Four Mistakes to Avoid in Property Investment
Regardless of if you're a newbie or an investor with 10 properties under your belt, the same mistakes can be made across the spectrum.
Here are four mistakes that real estate investors can often make when buying a rental property.
Not performing due diligence
One of the biggest and most common mistakes that real estate investors can make is not performing their due diligence before entering a contract of sale.
This is a crucial step, as doing this will allow you to properly research both the market and the property in mind.
Failure to perform proper due diligence could leave you with a house that needs significant repair and maintenance, or potentially investing in a bad area.
Before entering the real estate market, consult with an experienced real estate agent who has an eye for rental properties and the rental market.
Always obtain a sound property inspection of the home before settling on the sale and keep an eye on trends in values and growth.
Failure to create a strategy
Have you thought of an investment strategy for your property? Like any business, property investment needs to have a plan for you to adhere to in order to be successful.

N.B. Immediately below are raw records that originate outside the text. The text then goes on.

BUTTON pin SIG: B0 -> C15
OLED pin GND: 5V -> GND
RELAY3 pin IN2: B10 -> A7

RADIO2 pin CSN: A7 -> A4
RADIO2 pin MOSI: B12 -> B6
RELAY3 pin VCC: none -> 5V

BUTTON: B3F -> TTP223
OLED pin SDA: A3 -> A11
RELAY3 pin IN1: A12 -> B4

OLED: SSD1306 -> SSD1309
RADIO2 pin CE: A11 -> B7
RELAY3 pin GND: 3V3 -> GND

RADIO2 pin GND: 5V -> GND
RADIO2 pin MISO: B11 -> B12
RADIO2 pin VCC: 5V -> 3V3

This needs goals, a timeline and ways to get you there.
For instance, you might choose to buy a property and renovate it to sell within two years.

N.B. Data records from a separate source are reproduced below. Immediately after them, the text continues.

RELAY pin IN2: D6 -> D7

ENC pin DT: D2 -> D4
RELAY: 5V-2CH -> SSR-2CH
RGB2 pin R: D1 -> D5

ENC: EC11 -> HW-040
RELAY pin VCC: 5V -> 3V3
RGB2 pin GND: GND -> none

Alternatively, you may wish to buy and rent it out over the long term and sell it once capital growth reaches a desirable level.
Misjudging your cash flow
Whichever investment strategy you decide to select for your property will give you an indication of the level of cash flow you'll receive from your home.
Some owners can misjudge this and predict amounts far-off from the income that actually comes in, leading them to have more expenses than cash flow.
Before securing a rental property for investment, you'll need to determine all the expenses that will be associated with it. This can include mortgage payments, maintenance, council rates, insurance, property management fees and utilities, amongst others.
Neglecting the property
Many investors think they have the time, resources and expertise to manage their own property. While this may be true for some, it is not always the case for every investor in the market.
Before going down the road of DIY management, you'll need to ask yourself if you have the time needed to manage your property and your tenants. You'll also need a good understanding of tenancy law and the financial aspects of managing a rental property.
Property managers can be an extremely useful tool for the inexperienced and the under resourced. Although the services come at a cost, you'll have reassurance knowing your home is in very capable hands.